Микки не мог проронить ни слова. За патриотической завесой этой Священной войны ему открылся весь ужас человеческой бойни, цинизм полководцев всех времен – безумцев, жаждущих славы и власти любой ценой. Он не решался взглянуть на Георгия, он боялся увидеть человека сломленного, раздавленного глубокими противоречиями жизни: победа в Священной войне и неизбежность расчеловечивания в предсмертной схватке при полной безнаказанности сиюминутного превосходства…

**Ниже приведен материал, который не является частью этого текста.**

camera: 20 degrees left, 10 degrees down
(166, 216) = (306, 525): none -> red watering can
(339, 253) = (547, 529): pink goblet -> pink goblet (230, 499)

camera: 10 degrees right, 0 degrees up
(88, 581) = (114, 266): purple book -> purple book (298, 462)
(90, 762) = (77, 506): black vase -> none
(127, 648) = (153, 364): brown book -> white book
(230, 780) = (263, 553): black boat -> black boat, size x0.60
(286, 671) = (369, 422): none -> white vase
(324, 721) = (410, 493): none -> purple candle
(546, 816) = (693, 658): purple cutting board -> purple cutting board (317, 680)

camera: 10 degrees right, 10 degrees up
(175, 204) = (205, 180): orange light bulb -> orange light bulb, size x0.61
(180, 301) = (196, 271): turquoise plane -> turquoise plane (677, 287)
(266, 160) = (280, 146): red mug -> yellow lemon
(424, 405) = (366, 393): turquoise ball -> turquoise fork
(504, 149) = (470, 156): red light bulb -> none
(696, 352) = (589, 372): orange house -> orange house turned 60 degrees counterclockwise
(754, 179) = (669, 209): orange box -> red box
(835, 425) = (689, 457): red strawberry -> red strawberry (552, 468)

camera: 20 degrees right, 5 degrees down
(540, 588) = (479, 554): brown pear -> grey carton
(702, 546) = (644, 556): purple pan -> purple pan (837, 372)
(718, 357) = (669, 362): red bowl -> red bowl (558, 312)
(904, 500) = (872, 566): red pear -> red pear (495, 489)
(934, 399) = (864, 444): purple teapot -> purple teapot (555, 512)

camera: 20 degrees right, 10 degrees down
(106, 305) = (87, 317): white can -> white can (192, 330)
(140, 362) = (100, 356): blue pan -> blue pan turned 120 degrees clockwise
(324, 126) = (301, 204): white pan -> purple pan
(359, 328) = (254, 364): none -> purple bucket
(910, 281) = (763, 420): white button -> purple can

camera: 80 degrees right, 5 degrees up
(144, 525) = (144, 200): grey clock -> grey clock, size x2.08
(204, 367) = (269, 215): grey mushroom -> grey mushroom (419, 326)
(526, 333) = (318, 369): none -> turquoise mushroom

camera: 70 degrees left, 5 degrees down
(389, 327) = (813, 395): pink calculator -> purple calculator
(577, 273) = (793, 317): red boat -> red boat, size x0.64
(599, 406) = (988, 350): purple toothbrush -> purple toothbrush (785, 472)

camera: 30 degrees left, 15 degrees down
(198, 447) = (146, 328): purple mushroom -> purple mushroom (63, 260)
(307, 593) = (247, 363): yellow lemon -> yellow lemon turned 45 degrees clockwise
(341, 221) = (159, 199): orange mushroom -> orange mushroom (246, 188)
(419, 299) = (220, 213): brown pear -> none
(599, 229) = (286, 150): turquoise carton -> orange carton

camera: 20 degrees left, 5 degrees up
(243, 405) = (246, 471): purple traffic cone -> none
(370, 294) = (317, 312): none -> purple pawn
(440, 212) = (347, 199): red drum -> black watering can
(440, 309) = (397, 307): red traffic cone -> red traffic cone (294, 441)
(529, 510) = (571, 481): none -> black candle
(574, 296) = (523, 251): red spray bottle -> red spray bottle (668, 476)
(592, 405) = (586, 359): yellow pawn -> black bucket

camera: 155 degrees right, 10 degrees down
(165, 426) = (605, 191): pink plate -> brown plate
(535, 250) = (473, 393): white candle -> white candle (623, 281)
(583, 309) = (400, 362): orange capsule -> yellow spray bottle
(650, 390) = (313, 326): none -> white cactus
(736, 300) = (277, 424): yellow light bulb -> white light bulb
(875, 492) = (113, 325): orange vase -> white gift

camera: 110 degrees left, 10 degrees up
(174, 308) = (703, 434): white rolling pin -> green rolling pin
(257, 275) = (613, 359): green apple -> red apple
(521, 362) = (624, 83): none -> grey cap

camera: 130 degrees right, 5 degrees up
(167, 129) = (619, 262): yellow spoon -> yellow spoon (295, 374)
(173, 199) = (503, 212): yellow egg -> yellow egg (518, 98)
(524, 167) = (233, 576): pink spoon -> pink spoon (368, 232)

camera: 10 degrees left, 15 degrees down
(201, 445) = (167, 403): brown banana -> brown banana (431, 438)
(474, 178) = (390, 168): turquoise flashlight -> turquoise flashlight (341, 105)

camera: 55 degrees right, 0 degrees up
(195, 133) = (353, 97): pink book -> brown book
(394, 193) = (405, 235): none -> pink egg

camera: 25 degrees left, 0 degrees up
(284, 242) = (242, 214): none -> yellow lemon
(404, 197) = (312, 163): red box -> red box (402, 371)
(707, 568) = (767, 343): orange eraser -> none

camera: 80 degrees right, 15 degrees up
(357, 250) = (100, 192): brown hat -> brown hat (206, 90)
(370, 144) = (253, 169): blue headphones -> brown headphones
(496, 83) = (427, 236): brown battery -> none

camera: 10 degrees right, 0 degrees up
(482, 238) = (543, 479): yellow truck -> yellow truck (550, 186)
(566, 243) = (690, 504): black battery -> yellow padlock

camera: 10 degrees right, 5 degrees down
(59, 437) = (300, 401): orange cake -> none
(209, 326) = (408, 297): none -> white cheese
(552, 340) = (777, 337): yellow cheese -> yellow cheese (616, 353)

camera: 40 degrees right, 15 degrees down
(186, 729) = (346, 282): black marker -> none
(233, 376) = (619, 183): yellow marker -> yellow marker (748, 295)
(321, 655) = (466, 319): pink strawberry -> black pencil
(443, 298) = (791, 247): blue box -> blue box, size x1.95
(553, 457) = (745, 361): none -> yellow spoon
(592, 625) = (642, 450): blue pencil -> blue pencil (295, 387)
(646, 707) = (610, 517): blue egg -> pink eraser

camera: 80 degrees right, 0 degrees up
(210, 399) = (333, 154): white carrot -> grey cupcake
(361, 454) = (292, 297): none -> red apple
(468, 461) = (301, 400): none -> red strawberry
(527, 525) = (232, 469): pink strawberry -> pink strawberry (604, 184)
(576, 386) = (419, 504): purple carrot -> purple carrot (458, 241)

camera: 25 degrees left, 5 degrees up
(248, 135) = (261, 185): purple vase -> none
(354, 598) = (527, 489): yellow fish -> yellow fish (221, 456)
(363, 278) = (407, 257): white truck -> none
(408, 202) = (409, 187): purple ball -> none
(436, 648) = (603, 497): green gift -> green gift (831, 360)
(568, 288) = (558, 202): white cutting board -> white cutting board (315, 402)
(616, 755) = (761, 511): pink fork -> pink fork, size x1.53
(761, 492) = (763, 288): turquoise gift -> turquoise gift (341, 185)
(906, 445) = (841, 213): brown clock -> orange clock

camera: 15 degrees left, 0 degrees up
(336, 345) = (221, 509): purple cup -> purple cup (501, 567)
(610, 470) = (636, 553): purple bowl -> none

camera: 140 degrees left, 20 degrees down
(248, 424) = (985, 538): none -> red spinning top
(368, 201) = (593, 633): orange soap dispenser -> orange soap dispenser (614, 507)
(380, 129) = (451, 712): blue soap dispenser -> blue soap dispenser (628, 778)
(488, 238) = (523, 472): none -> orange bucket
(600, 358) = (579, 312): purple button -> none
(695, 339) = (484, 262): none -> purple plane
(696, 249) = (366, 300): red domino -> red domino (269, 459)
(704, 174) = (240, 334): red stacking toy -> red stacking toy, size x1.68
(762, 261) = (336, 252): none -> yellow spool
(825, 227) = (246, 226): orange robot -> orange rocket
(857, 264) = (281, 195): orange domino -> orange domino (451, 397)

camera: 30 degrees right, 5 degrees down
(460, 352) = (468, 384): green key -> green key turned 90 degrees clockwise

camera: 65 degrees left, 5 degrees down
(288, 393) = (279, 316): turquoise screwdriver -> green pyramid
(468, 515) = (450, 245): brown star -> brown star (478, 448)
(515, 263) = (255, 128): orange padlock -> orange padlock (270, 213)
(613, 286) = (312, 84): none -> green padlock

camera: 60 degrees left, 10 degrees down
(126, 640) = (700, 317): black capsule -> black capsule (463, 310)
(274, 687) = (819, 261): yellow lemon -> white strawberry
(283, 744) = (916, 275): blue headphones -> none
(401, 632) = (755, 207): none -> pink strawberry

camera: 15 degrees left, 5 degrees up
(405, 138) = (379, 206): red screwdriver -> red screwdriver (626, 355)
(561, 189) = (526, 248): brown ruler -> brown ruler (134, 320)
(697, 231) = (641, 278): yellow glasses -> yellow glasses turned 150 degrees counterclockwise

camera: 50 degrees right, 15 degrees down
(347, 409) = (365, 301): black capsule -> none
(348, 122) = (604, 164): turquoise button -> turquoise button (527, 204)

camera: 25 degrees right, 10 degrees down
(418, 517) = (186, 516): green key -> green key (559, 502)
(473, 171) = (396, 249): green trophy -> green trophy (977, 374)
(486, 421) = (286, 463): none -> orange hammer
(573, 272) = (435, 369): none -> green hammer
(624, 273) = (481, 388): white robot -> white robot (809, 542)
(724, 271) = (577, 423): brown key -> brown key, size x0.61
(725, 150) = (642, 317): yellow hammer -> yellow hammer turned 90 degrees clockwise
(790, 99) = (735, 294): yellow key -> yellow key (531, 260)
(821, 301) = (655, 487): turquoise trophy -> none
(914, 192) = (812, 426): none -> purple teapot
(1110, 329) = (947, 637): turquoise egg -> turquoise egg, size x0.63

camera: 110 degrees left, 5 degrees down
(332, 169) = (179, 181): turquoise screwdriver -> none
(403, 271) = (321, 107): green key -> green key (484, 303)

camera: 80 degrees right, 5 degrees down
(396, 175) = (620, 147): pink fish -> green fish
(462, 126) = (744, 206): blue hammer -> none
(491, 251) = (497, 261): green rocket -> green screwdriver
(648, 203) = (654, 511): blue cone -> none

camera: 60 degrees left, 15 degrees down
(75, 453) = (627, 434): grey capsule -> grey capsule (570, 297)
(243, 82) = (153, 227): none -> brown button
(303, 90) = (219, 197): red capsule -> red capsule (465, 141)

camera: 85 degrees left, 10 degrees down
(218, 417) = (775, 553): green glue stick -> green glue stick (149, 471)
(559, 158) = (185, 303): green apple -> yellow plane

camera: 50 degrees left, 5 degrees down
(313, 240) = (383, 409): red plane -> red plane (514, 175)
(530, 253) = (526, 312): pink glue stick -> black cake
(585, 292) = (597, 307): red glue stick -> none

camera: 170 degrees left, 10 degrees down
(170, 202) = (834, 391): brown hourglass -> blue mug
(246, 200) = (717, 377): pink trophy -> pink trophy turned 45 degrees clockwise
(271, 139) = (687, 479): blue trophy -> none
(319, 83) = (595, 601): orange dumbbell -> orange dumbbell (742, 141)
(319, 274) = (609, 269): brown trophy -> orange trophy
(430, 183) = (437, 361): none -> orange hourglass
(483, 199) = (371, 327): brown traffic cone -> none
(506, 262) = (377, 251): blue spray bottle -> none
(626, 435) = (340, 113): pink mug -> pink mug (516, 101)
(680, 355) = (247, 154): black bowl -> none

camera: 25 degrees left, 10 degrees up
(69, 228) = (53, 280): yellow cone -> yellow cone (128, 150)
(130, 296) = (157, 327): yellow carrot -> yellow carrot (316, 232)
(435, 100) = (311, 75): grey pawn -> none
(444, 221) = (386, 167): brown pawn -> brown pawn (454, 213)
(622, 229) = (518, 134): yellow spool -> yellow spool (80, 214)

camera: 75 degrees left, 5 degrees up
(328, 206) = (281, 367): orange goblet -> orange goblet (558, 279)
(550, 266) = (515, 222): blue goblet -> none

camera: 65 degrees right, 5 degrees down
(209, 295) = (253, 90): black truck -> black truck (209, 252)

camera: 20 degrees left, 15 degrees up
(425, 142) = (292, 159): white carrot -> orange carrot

– Всего шесть месяцев, – наконец сказал поручик. – Они у многих изменят мысли, идеи, перевернут планы – мы обрели сознание общего Отечества. Слава Богу, наш император понимает, что нужно, чтобы империя процветала. Народ залечит раны, воздадут почести погибшим, умиротворят страждущих! Вместе со сплотившимся дворянством наше Отечество придет к благополучию и светлым дням! Я верю в это! – запальчиво говорил Микки. – Среди нас много таких, кто пойдет впереди…

Георгий молчал, медленно возвращаясь в предрождественскую Москву… «Почти двести тысяч русских воинов, – думал он, – перешли границу России, покинули Вильно… Тысяча верст позади! Две тысячи верст впереди… Война продолжается – она закончилась не для всех. Почему они должны погибнуть там и навсегда остаться в чужой земле, за тысячу верст от своего народа? Подойдут союзные шведские и английские войска и двинутся на Париж – будет немного легче. Тихое рабство Европы должно закончиться… Как скоро она забудет жертвы, принесенные нашим народом?» Измученный ранами, бездонным душевным одиночеством, он утешался несмелыми надеждами на лучшее будущее Отечества.

Болит надорванное сердце. Горит рубиновый лал в короне Российской империи – символ горящей любви и сострадания к человеку.

* * *

Георгий и Микки договорились на следующий день встретиться в особняке губернатора.

Чтобы скоротать время, отставной полковник решил проехать днем по городу и навестить дорогие сердцу места. Сани кружили по заснеженной полупустыне, и он пытался вызвать из памяти образ древнего Белого города.

В очень давние времена Юрий Долгорукий заложил здесь свой «тов», пока «пытал» киевского престола.